ADVERTISEMENT

New Test May Be in the Cards for the Nikkei 225 as Calls Pile Up

The rally that added $710 billion to Japanese stock values could soon face a new test.

New Test May Be in the Cards for the Nikkei 225 as Calls Pile Up
A dealer points to a playing card in a game of poker at the Las Vegas Sands Corp. Expo and Convention Center in Las Vegas, Nevada, U.S. (Photographer: Jacob Kepler/Bloomberg)

(Bloomberg) -- The rally that added $710 billion to Japanese stock values could soon face a new test.

That’s according to Hideyuki Ishiguro, a senior strategist at Daiwa Securities Co. in Tokyo, who sees 21,500 as a key level for the Nikkei 225 Stock Average after traders piled into call options with that strike. The blue-chip gauge climbed for a second week, closing at 21,425.51 Friday.

“A lot of domestic investors view the 21,500 level as the maximum level that the Nikkei 225 could rebound to,” Ishiguro said. In fact, the number of outstanding 21,500 calls expiring March 8 has almost doubled since the end of January, data compiled by Bloomberg show. “If the Nikkei 225 breaks above that level, however, and as the extent of the deviation gets greater, the gauge could get an upward boost” with traders scrambling to hedge or unwind their positions, he added.

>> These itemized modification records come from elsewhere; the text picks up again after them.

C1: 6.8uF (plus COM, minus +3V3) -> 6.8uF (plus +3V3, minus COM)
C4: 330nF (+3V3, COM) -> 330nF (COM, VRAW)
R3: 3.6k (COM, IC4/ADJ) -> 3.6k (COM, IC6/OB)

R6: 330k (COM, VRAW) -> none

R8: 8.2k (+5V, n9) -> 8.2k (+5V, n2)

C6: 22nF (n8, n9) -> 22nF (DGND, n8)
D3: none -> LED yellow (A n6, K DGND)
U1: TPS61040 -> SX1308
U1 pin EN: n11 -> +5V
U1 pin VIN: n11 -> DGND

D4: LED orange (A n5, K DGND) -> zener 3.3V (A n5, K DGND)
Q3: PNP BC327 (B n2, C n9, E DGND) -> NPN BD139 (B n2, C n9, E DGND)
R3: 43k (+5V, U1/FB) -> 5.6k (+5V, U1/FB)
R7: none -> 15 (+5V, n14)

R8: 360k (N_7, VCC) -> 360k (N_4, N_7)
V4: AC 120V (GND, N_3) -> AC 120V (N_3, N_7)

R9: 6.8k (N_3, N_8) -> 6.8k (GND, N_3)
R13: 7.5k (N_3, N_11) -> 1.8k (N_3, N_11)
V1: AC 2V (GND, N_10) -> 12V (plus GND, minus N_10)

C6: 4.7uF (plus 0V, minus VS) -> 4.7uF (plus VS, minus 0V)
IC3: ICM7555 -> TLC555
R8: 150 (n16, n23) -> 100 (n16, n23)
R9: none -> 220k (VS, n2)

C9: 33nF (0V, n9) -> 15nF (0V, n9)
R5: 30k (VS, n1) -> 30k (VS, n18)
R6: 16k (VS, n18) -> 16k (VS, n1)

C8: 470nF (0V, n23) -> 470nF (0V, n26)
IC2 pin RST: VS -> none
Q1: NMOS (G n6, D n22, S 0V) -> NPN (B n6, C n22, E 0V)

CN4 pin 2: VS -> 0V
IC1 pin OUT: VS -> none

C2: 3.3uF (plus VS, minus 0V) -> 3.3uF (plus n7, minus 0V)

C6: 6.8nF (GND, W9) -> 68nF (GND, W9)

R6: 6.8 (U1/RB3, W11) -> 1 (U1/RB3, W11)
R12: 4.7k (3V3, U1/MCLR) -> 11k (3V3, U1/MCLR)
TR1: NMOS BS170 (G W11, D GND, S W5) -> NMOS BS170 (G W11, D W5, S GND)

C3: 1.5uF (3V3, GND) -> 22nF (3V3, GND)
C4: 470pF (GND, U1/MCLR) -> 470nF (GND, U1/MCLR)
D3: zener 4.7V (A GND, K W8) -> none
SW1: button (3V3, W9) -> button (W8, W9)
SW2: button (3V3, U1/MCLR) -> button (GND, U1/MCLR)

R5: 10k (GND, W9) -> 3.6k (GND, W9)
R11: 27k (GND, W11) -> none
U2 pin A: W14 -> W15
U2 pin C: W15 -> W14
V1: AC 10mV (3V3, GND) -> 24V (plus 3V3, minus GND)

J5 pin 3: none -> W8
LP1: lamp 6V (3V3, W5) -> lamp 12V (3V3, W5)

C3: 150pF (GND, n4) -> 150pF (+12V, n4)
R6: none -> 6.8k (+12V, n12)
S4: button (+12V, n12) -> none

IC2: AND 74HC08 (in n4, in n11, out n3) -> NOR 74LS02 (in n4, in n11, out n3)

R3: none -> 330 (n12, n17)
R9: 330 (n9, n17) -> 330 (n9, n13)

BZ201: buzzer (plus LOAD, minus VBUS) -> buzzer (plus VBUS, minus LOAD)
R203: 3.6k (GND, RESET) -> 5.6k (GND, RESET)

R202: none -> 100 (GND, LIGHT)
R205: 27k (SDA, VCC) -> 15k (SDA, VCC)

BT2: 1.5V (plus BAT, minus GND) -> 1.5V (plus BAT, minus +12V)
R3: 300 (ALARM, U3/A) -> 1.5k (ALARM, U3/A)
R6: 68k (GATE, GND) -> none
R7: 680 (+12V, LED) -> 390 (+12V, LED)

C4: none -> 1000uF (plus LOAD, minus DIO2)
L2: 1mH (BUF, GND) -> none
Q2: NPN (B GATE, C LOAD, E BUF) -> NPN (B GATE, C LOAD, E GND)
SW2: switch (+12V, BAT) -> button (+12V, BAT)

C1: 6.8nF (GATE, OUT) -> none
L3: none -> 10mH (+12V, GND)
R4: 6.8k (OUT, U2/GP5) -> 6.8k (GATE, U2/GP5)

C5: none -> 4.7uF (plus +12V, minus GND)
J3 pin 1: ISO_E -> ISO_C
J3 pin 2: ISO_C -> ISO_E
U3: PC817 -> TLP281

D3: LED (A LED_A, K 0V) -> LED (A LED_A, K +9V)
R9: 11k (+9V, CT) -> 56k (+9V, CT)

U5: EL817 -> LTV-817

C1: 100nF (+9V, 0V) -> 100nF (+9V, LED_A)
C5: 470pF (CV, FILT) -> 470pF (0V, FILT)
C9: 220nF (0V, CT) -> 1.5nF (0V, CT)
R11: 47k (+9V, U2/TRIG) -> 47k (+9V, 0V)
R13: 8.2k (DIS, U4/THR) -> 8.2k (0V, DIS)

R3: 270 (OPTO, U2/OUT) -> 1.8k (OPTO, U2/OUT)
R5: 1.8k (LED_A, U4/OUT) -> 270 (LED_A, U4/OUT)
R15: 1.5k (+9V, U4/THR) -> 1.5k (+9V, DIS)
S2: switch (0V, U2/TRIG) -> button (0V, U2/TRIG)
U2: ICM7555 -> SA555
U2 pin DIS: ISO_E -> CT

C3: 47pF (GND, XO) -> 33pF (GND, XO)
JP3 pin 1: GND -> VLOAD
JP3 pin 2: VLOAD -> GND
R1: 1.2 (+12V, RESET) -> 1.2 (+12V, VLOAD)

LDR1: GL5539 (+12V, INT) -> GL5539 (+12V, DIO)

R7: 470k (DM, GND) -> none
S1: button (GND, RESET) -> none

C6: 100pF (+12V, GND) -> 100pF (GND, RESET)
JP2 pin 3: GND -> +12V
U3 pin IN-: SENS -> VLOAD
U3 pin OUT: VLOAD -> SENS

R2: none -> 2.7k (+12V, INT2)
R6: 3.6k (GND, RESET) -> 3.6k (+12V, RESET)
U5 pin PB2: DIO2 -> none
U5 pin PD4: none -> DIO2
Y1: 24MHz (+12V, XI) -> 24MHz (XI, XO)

Thanks to a rebound in tech stocks, increased share buybacks, strong earnings and optimism over U.S.-China trade talks, the Nikkei 225 has regained 12 percent since it entered a bear market on Christmas Day. At the same time, bullish traders have pushed the cost of hedging against declines in the index to their lowest level since September.

New Test May Be in the Cards for the Nikkei 225 as Calls Pile Up

The question now is whether the rebound can be sustained. Trade discussions between the U.S. and China, the Federal Reserve’s monetary-policy direction, worries about a global economic slowdown and the outlook for local corporate earnings all are in investors’ minds.

And while the Nikkei 225 March 8, 21,500 call has seen a jump in open interest, all most-owned Nikkei 225 options are bearish. The ratio of outstanding puts to calls is near a 13-year high, data compiled by Bloomberg show.

To contact the reporters on this story: Min Jeong Lee in Tokyo at mlee754@bloomberg.net;Toshiro Hasegawa in Tokyo at thasegawa6@bloomberg.net

To contact the editors responsible for this story: Divya Balji at dbalji1@bloomberg.net, Cecile Vannucci, Livia Yap

©2019 Bloomberg L.P.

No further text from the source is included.